The Incredibles nails the look and feel that it is going for: Over the top, Saturday morning cartoon about superheroes, something that they refer to throughout this movie and the last one. The 50s/60s aesthetic makes it fun and vibrant, something I desperately wanted to explore and something I think I got in the sequel. Elasti-girl swings through a city that looks vibrant and large. The animation alone shows us just how far we have come since 2004 and the quality will only get better. This is helped along by Michael Giachino returning to score the film with its signature jazzy flavour. It’s a perfect side dish for a brilliant visual style and once again proves that he is one of the best blockbuster composers working today.

While Elasti-girl is out saving the world, it leaves Bob to deal with the kids; Dash (Huck Milner) is having trouble with his math, Violet (Sarah Vowell) is being an angsty teen with a whole lot of boy trouble. Bob has to deal with his wife getting to do the one thing he loves to do, which is also the one thing he isn’t allowed to do. This provides a lot of the drama to these scenes and are brilliantly voice acted by Nelson. Then we come to Jack-Jack, who is in the process of getting his powers, which include (but are not limited to) dimension jumping, multiplying and combustion.
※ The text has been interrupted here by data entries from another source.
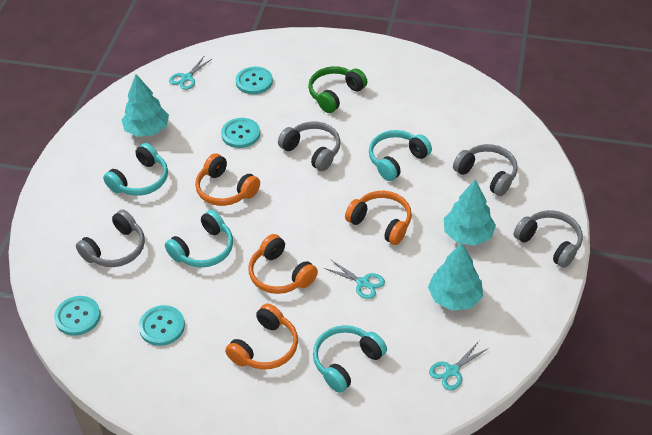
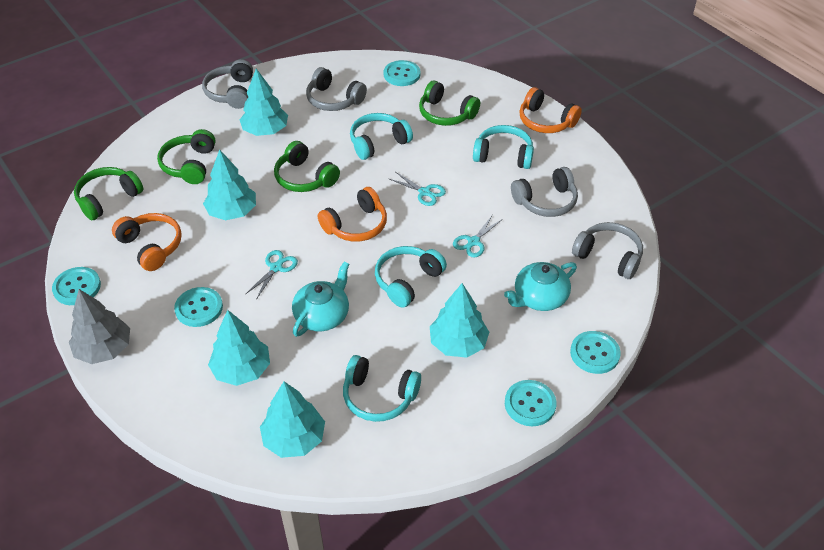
green headphones: 1 -> 4
grey tree: 0 -> 1
orange headphones: 4 -> 3
turquoise button: 4 -> 5
turquoise teapot: 0 -> 2
turquoise tree: 3 -> 5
This part of the movie has some of the funniest slapstick, the cleverest jokes and easily the most heartfelt moments. Jack-Jack being the funniest of the characters and there is a scene involving a Racoon that may be the funniest thing you will see at the cinema this year.

The movie handles the balance between the two main storylines well. It never outstays its welcome with either and they move on in time to remember what is happening and where thanks to its excellent pacing and lack of unnecessary parts. It’s light but still manages to breeze to the two-hour mark and not make the children restless or bored; something I can personally vouch for as all children at this Family Gala showing were well behaved and fully engrossed.
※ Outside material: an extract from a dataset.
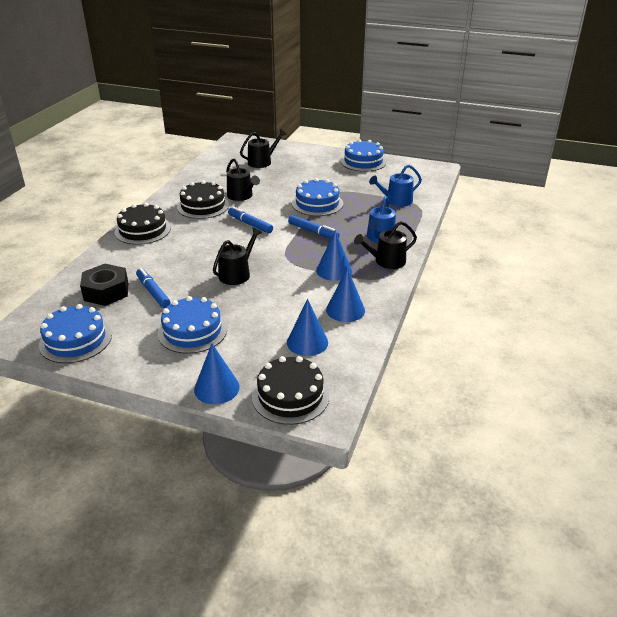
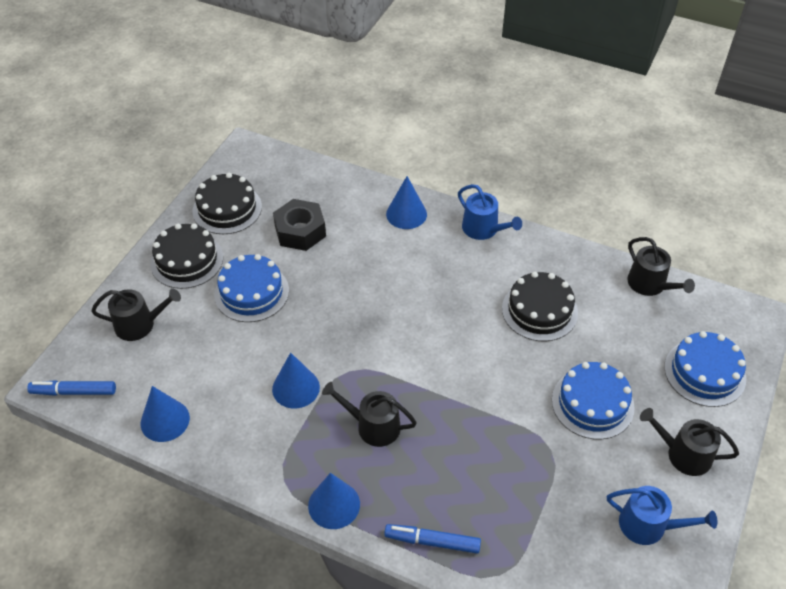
blue cake: 4 -> 3
blue marker: 3 -> 2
Just like the rest of the movie, the main villain, Screenslaver, is slightly over the top and fits the world really well. Mainly appearing in sections with Elasti-girl, he wants to control people via screens. This involves hardcore epileptic light sequences that have been causing trouble in America where the movie has already been released. They are intense and did require me to look away even though I’m not usually sensitive to lights like that. Screenslaver keeps a secret identity for much of the movie, which can be a bit of a downfall as we don’t learn a lot about them.  When comparing them to Syndrome from the first one, they are a little weak in motive for wanting to bring down the whole of humanity.

Screenslaver is not the only new character. I have already mentioned Odenkirk’s character, Winston Deavor, but there is also Evelyn played by Catherine Keener. She is Winston’s sister and invents Elasti-girls new suit and gadgets, much to the disgust of Edna Mode (Brad Bird). There are also a group of new and funny superheroes, that felt inspired by The Incredibles to come out of hiding and do what was right.

Incredibles 2 gets so much right and not a lot wrong as it once again nails its tone and look. Props to a magnificent voice cast and an amazing score. It is let down slightly by its villain, but Incredibles 2 is more super-fun and a sequel that manages to live up to the high expectations that I had for it. It is pretty…. Super.

Incredibles 2 had a special screening at the Edinburgh International Film Festival and has already opened in most of the world. It finally hits cinemas in the UK on 13th July.